Input records: Begin

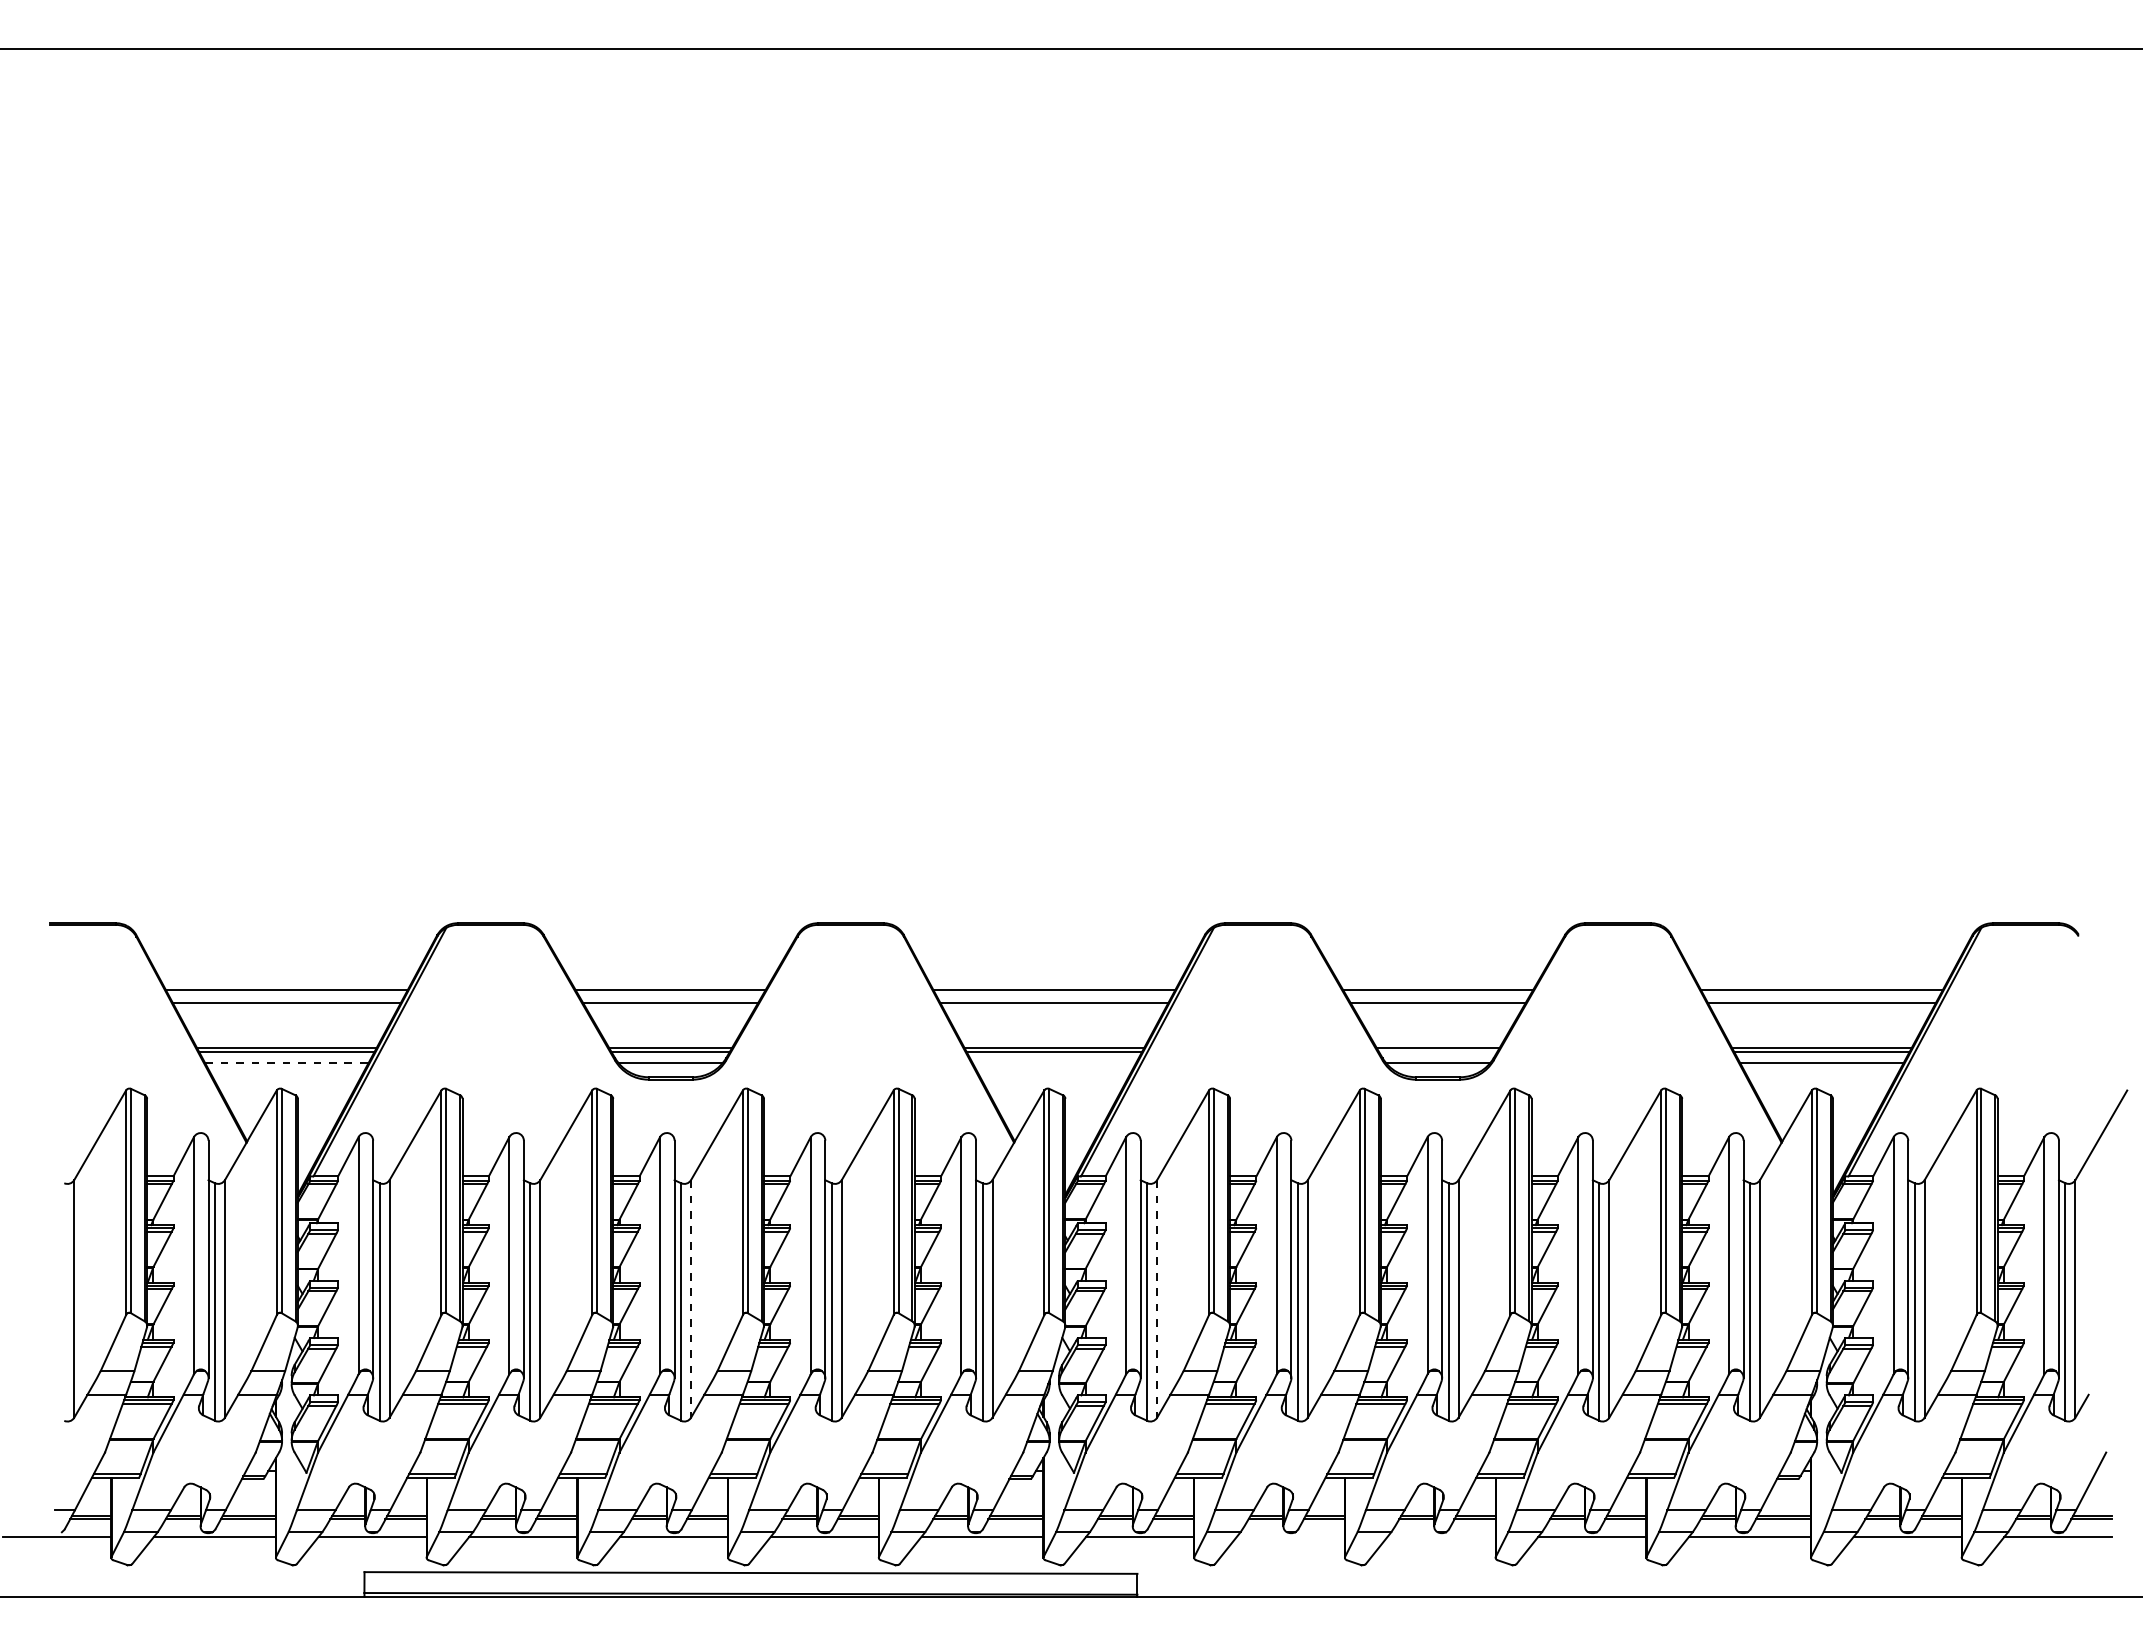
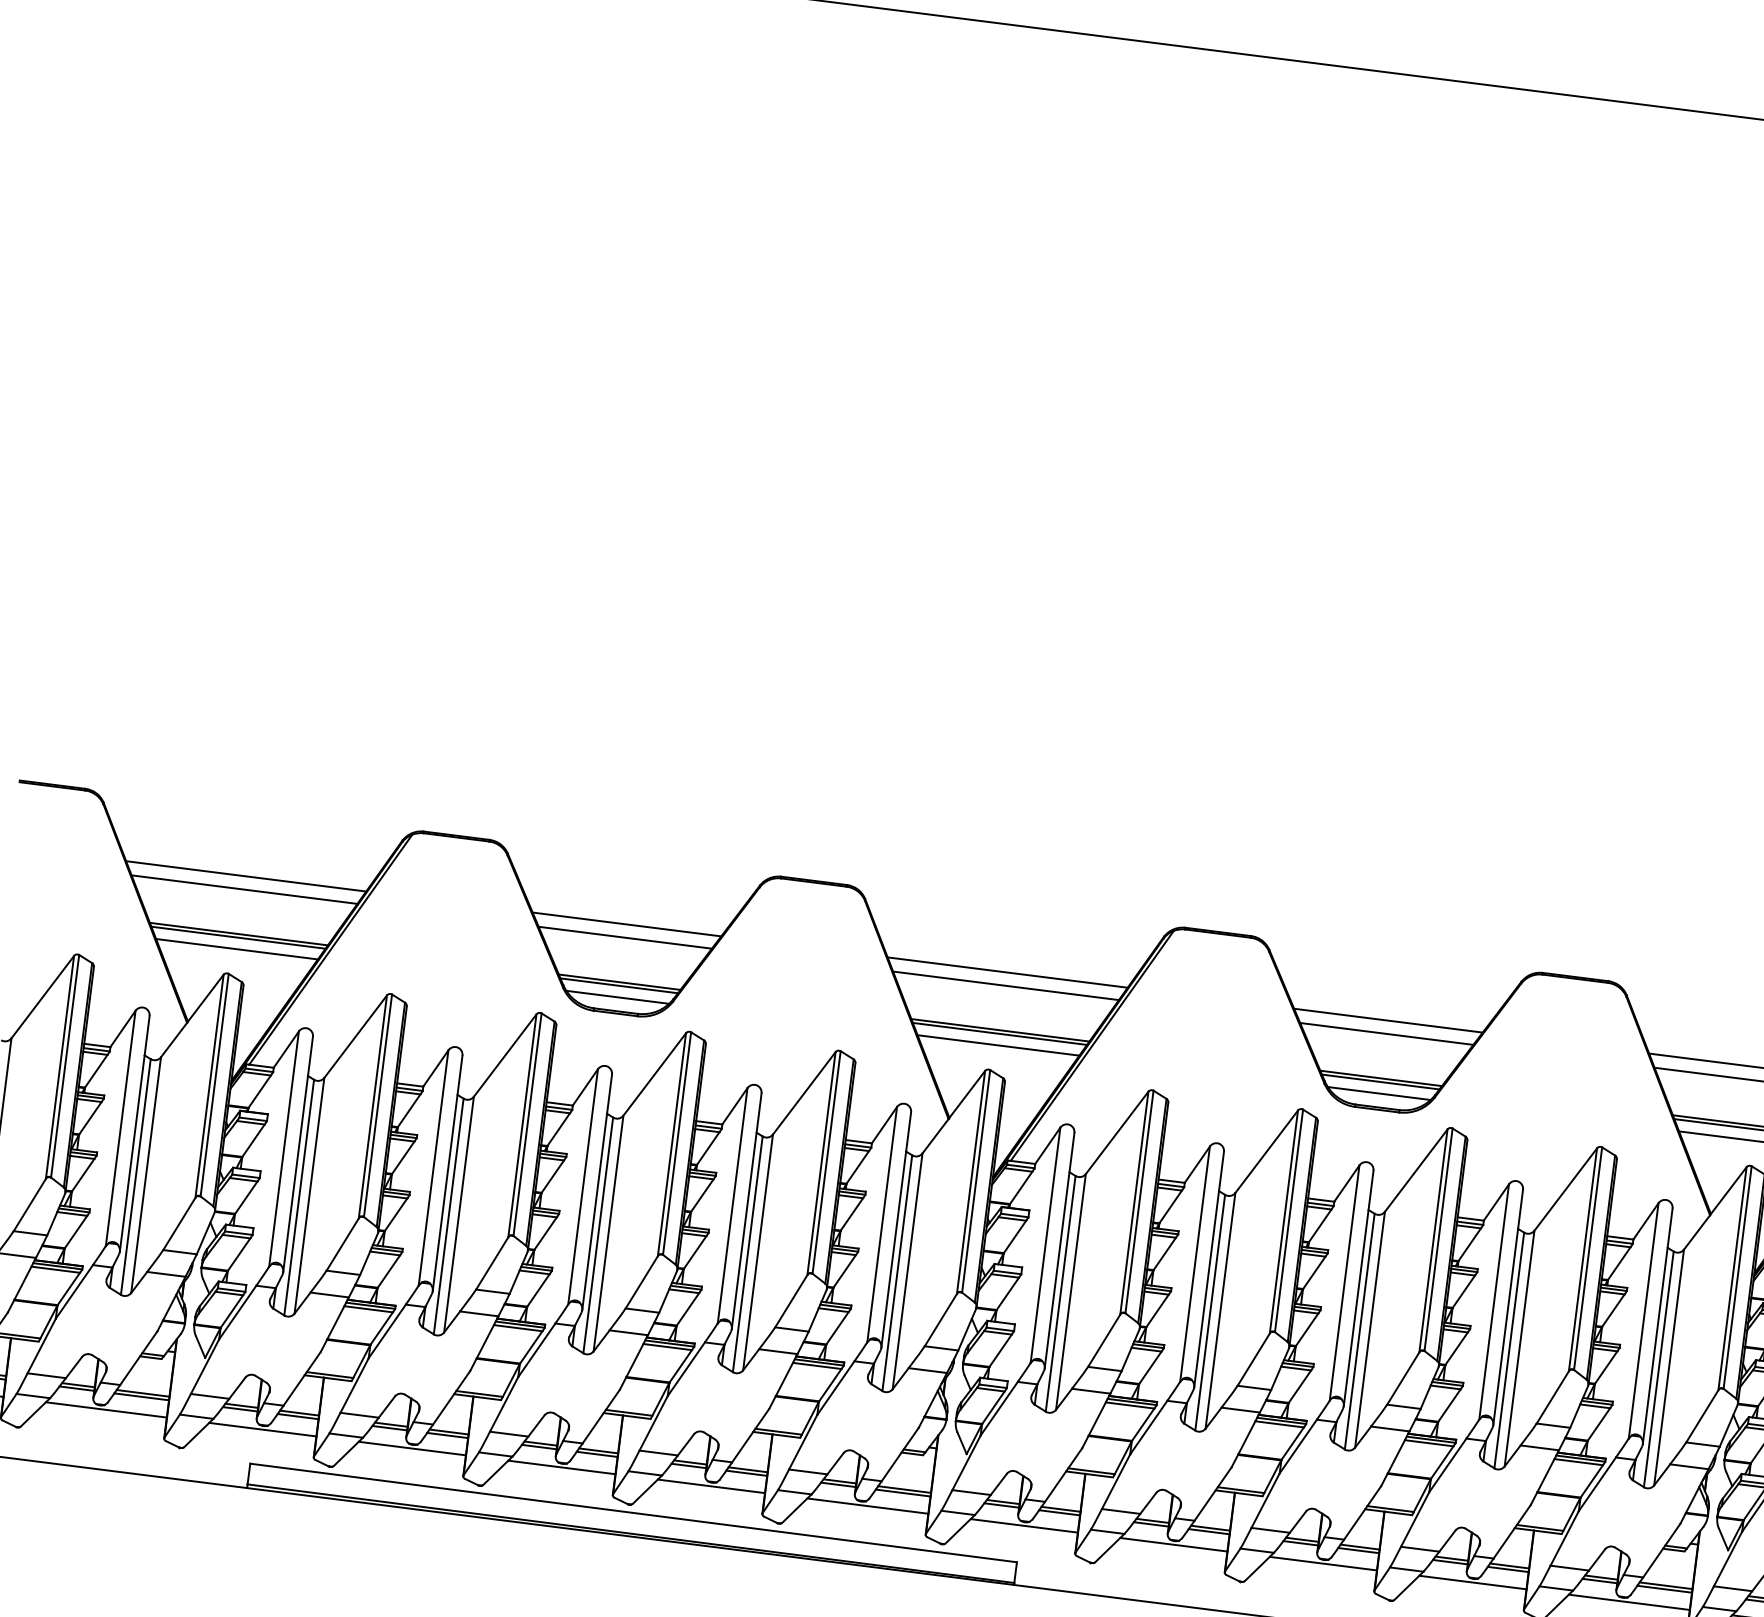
line: (1437, 1051) -> (1380, 1081), added
line: (286, 1063) -> (236, 949), dashed -> solid
line: (1053, 1063) -> (997, 1045), added
line: (691, 1298) -> (608, 1233), dashed -> solid
line: (1157, 1298) -> (1071, 1291), dashed -> solid
line: (1290, 1536) -> (1173, 1544), added
line: (1441, 1536) -> (1323, 1563), added

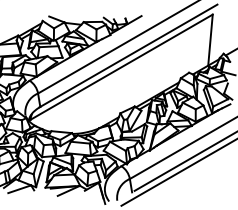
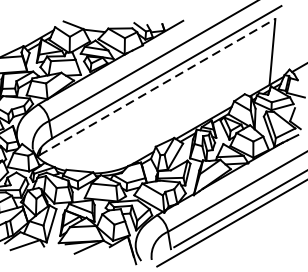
line: (122, 66) -> (158, 86), solid -> dashed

Input records: End

A word-for-word copy of all the data is required, minus the pictures.

line: (1437, 1051) -> (1380, 1081), added
line: (286, 1063) -> (236, 949), dashed -> solid
line: (1053, 1063) -> (997, 1045), added
line: (691, 1298) -> (608, 1233), dashed -> solid
line: (1157, 1298) -> (1071, 1291), dashed -> solid
line: (1290, 1536) -> (1173, 1544), added
line: (1441, 1536) -> (1323, 1563), added

line: (122, 66) -> (158, 86), solid -> dashed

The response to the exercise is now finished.